Industries such as shipbuilding and timber exports used to be big business (as was cattle thieving, which had been prevalent along the Spey from the 14th to 17th Centuries), although these are now remnants of the past. Today it is the outdoor industry that welcomes people to enjoy the river and surrounding landscape – walking, cycling, skiing, canoeing, white-water rafting and wildlife watching are just a few of the Spey’s fantastic recreational pursuits.

And after spending the day outdoors, what better way to relax than with a dram. Whisky has become synonymous with the river and pumps millions of pounds into the local economy with Moray being its spiritual home. Originally hailed for its medicinal qualities, whisky has now become one of Scotland’s major exports and is fundamental to the survival of the towns and villages along much of the River Spey. The mild climate, pure, clear spring water and abundant supply of fragrant golden barley provide the ideal ingredients for the ‘water of life.’ The Spey supports a plethora of whisky distilleries (over half of all the distilleries in Scotland) including Glenfarclas, Cardhu, Aberlour and Craigellachie as well as Glenfiddich and Glenlivet, the two biggest selling single malt whiskies in the world. Perhaps the best way to find out more about the wonderful array of whiskies available is to attend the Spirit of Speyside Whisky Festival, which takes place each year on the first weekend of May and includes hundreds of events across the region, or the new Spirit of Speyside Distilled Festival that will take place in Elgin from the 9–11 September this year.

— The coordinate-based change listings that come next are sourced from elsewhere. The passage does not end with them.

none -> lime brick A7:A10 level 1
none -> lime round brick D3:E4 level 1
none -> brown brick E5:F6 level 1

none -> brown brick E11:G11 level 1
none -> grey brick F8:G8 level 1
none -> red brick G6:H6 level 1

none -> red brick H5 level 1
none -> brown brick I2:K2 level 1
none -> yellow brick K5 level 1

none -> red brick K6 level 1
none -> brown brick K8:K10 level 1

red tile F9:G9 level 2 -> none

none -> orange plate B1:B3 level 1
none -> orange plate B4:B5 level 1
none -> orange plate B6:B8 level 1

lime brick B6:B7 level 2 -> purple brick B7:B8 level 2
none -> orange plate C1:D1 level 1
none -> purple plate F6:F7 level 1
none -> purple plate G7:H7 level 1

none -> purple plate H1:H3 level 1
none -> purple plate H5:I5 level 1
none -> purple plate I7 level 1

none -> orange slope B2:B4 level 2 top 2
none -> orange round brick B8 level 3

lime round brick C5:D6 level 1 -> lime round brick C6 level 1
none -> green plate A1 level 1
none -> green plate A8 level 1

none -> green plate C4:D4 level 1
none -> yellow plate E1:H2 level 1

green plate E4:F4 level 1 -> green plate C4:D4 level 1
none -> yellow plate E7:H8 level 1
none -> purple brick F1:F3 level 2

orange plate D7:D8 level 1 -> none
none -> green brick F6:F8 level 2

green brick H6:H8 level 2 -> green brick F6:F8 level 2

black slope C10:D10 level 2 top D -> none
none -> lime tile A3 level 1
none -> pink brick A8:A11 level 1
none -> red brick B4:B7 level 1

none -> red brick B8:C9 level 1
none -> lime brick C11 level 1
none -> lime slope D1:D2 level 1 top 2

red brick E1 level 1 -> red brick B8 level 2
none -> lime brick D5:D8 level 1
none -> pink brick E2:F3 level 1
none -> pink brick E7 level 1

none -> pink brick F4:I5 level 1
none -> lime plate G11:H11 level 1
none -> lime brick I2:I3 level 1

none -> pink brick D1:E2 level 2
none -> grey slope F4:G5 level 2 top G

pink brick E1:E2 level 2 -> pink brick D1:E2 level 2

And so the River Spey may well be the perfect river; walking, cycling, canoeing, fishing, mountains, gorgeous lochs, invigorating coastline, wildlife rich woodland and whisky are in abundance – what more does anyone need?

Top Five Places To Visit Along The River Spey

Highland Folk Museum, Kingussie
This open air museum includes reconstructed buildings, an 18th Century township and a 1940s working farm.

Ruthven Barracks, Kingussie
In August 1745, 200 Jacobites tried to capture Ruthven Barracks but were beaten off by a force of just 12 Redcoats who were victorious with the loss of just one man.

Rothiemurchus, Aviemore
The forest is supposedly home to some 10 million trees and has a number of fabulous walks as well as an incredible array of wildlife.

Aberlour Distillery, Charlestown of Aberlour
In 1879 James Fleming founded Aberlour Distillery, designing the buildings and much of the machinery himself.

Spey Bay
Spey Bay is the largest shingle beach in Scotland, home to over 400 species of plant and 120 bird species.